11. In het vijfde lid van artikel 2.7 van de Wht is bepaald dat geen sprake is van een
herstelmaatregel indien:
a. een toekenning, verlaging of vaststelling op nihil, naar rato vaststelling of herziening als
bedoeld in het vierde lid, onderdelen c tot en met g, betrekking heeft op een
berekeningsjaar waarover minder dan € 1.500 aan kinderopvangtoeslag is teruggevorderd
of het recht op kinderopvangtoeslag met minder dan € 1.500 is verlaagd; of
b. een verlaging, vaststelling op nihil of naar rato vaststelling als bedoeld in het vierde lid,
onderdelen d en e, van toepassing is op een beschikking met een oorspronkelijke
dagtekening van na 22 oktober 2019.
De lichte toets
12. Voor het beoordelen van de vraag of eiseres in aanmerking komt voor toekenning van het bedrag van € 30.000, moet zij dus gerekend kunnen worden tot de doelgroep van een van de bovenstaande herstelmaatregelen.
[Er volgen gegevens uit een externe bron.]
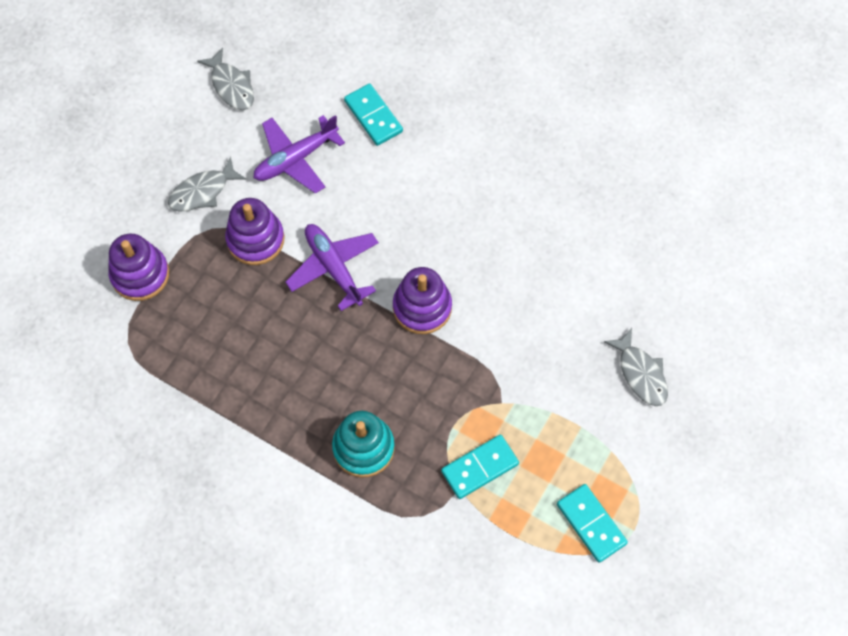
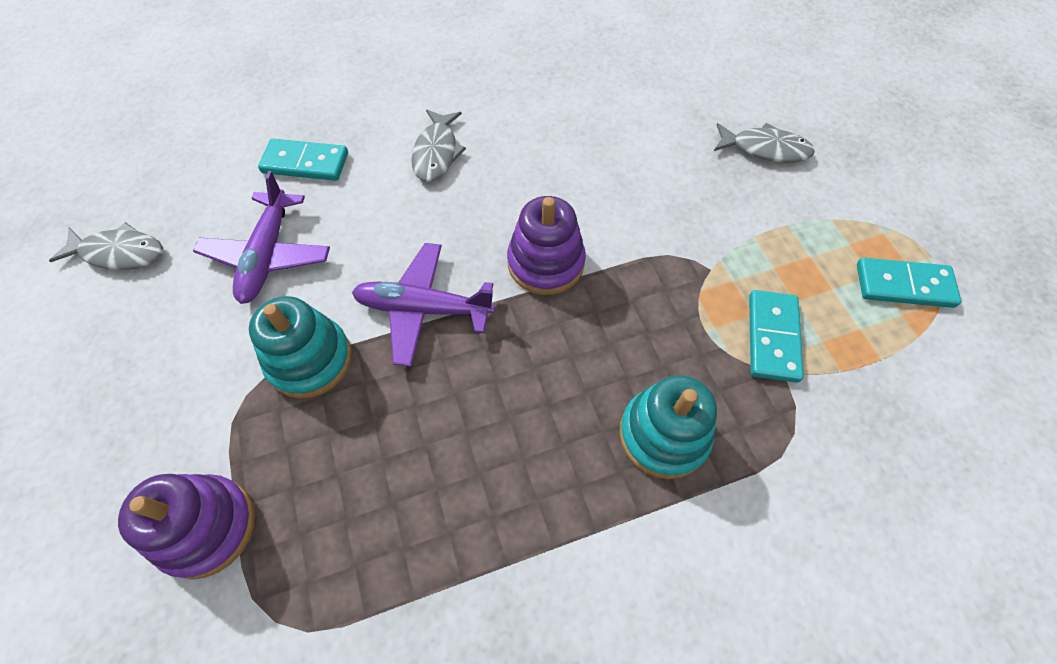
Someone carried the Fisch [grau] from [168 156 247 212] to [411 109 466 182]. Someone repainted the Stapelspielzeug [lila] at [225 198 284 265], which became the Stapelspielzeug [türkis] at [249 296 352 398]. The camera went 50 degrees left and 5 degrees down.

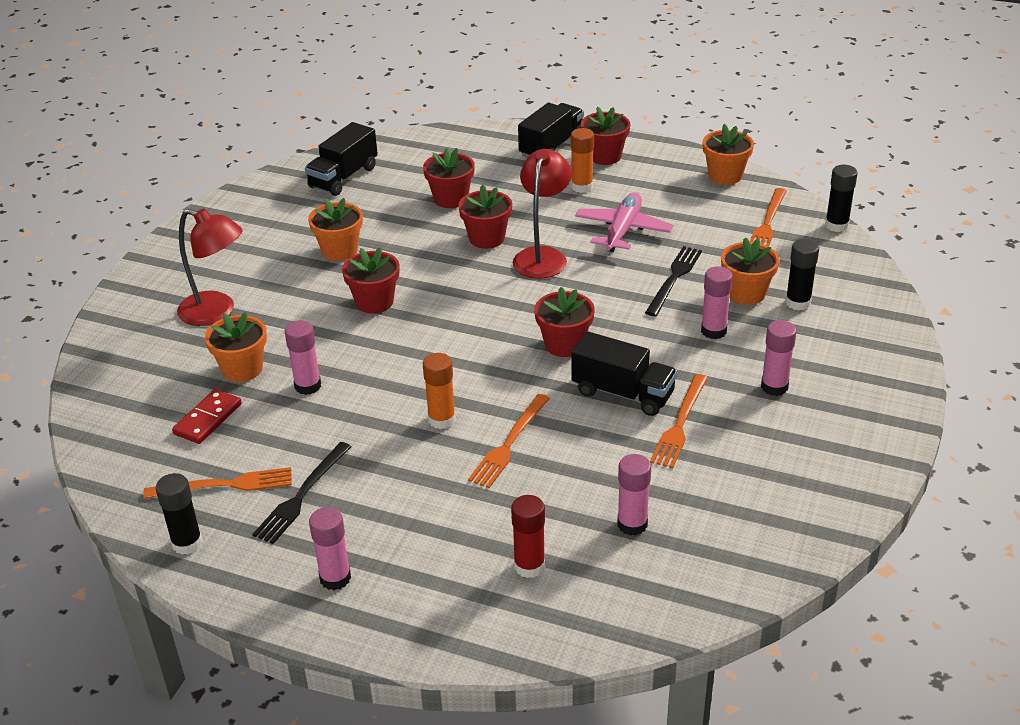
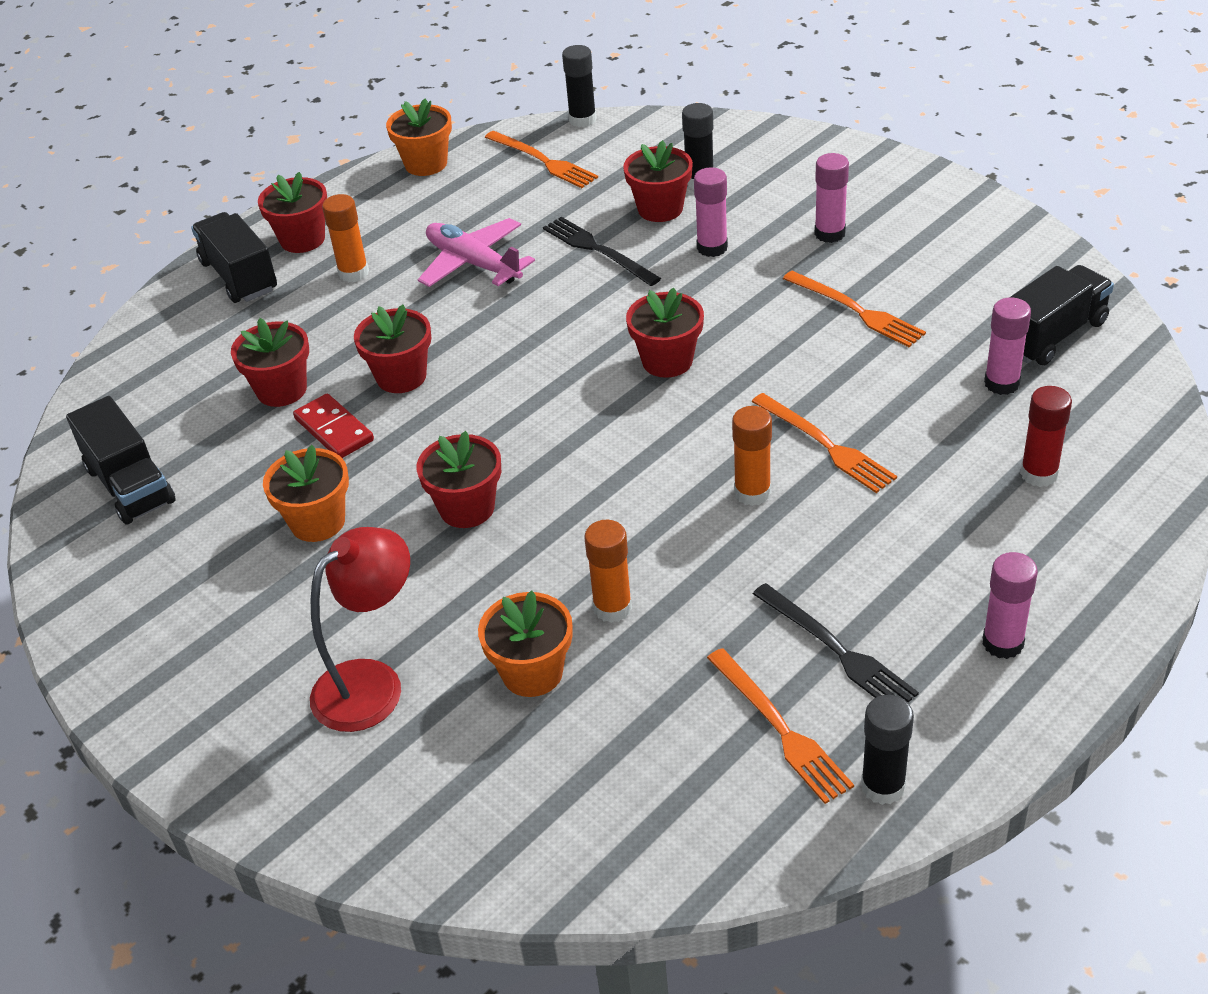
Someone took away the Lampe [rot] at [513 149 572 279]. Someone repainted the Blumentopf [orange] at [721 237 779 305], which became the Blumentopf [rot] at [623 140 693 222]. Someone repainted the Klebestift [rosa] at [285 320 321 395], which became the Klebestift [orange] at [584 520 632 623]. Someone carried the Lastwagen [schwarz] from [571 331 677 416] to [1009 265 1114 365]. Someone carried the Dominostein [rot] from [172 389 242 444] to [293 394 374 458]. Someone rotated the Gabel [orange] at [143 467 292 499] by 135 degrees clockwise. The camera went 65 degrees left and 5 degrees up.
Om dit te kunnen bepalen wordt in eerste instantie een lichte toets uitgevoerd. In dat kader wordt bekeken of iemand ten onrechte kinderopvangtoeslag moest terugbetalen dan wel of de kinderopvangtoeslag in het verleden ten onrechte is stopgezet. Deze lichte toets is bedoeld om ouders snel duidelijkheid te geven en is daarmee beperkter dan de integrale beoordeling. [3] Bij de integrale beoordeling wordt uiteindelijk definitief beoordeeld of een ouder in aanmerking komt voor een (hogere) compensatie of tegemoetkoming.
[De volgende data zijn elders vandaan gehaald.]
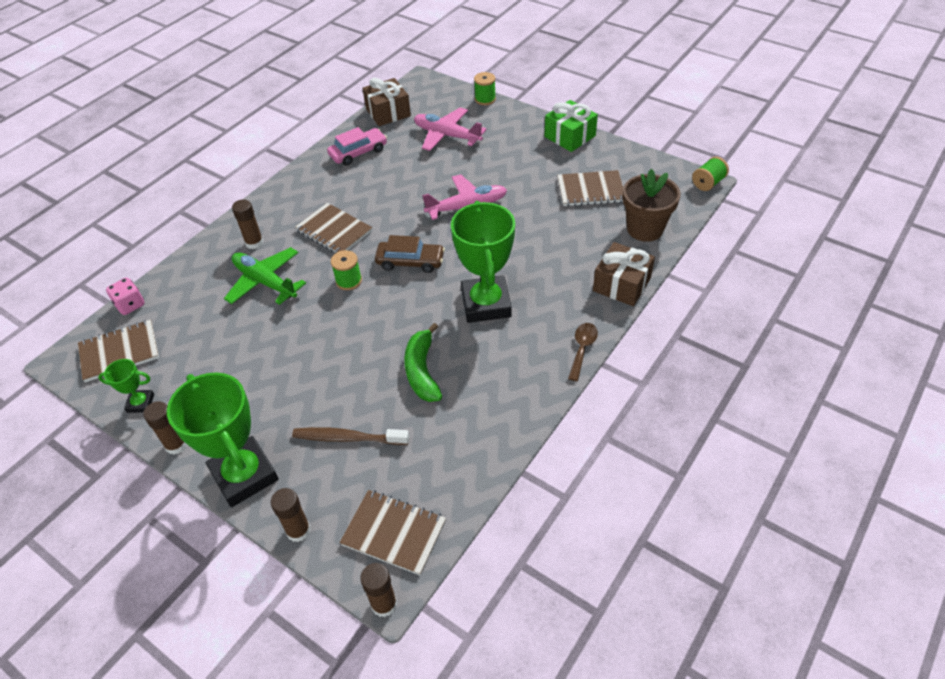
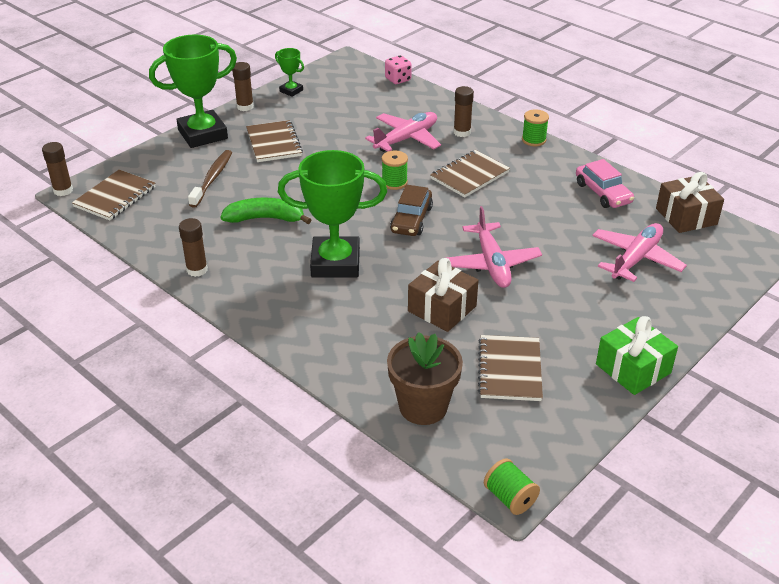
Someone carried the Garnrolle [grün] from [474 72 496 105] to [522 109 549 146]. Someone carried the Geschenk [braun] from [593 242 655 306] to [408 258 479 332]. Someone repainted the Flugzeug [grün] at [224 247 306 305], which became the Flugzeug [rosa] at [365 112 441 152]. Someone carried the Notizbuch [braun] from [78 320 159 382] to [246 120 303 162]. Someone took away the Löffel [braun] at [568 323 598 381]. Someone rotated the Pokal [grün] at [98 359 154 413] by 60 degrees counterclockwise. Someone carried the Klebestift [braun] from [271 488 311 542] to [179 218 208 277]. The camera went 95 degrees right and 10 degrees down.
13. De staatssecretaris van Financiën heeft in haar brief van 25 maart 2021 [4] het proces van de lichte toets uiteengezet. Eerst wordt met behulp van data-analyse bekeken of er aanwijzingen zijn te vinden voor herstel. De data-analyse laat bijvoorbeeld zien of de aanmelder kinderen heeft en kinderopvangtoeslag heeft aangevraagd en dit heeft moeten terugbetalen, of de aanmelder betrokken is geweest bij een met CAF-11 vergelijkbaar onderzoek en of sprake is geweest van een onterechte opzet/grove schuld kwalificatie. In dit stadium is nog niet duidelijk of en waarom er in het verleden een neerwaartse correctie van de kinderopvangtoeslag heeft plaatsgevonden. Als de data-analyse niet voldoende is om meteen te bepalen of de aanmelder in aanmerking komt voor herstel, vindt aansluitend een handmatige toets plaats waarbij in enkele uren naar specifieke informatie in het dossier wordt gezocht. [5] In dit stadium wordt uitsluitend gekeken naar de feiten die volgen uit de verschillende digitale systemen van verweerder. De uiteindelijke uitkomst van de handmatige toets wordt vervolgens aan de hand van het zes ogen-principe gecontroleerd.
Sommige zaken zijn echter te complex om behandeld te worden bij de lichte toets. [6] In die gevallen is uitgebreider onderzoek in het kader van de integrale beoordeling aangewezen op basis van zowel het dossier van de ouder als het verhaal van de ouder. Pas bij de integrale beoordeling kan namelijk een volledige gezamenlijke reconstructie worden gemaakt en gekeken worden naar de aannemelijkheid van het verhaal van de ouder. [7]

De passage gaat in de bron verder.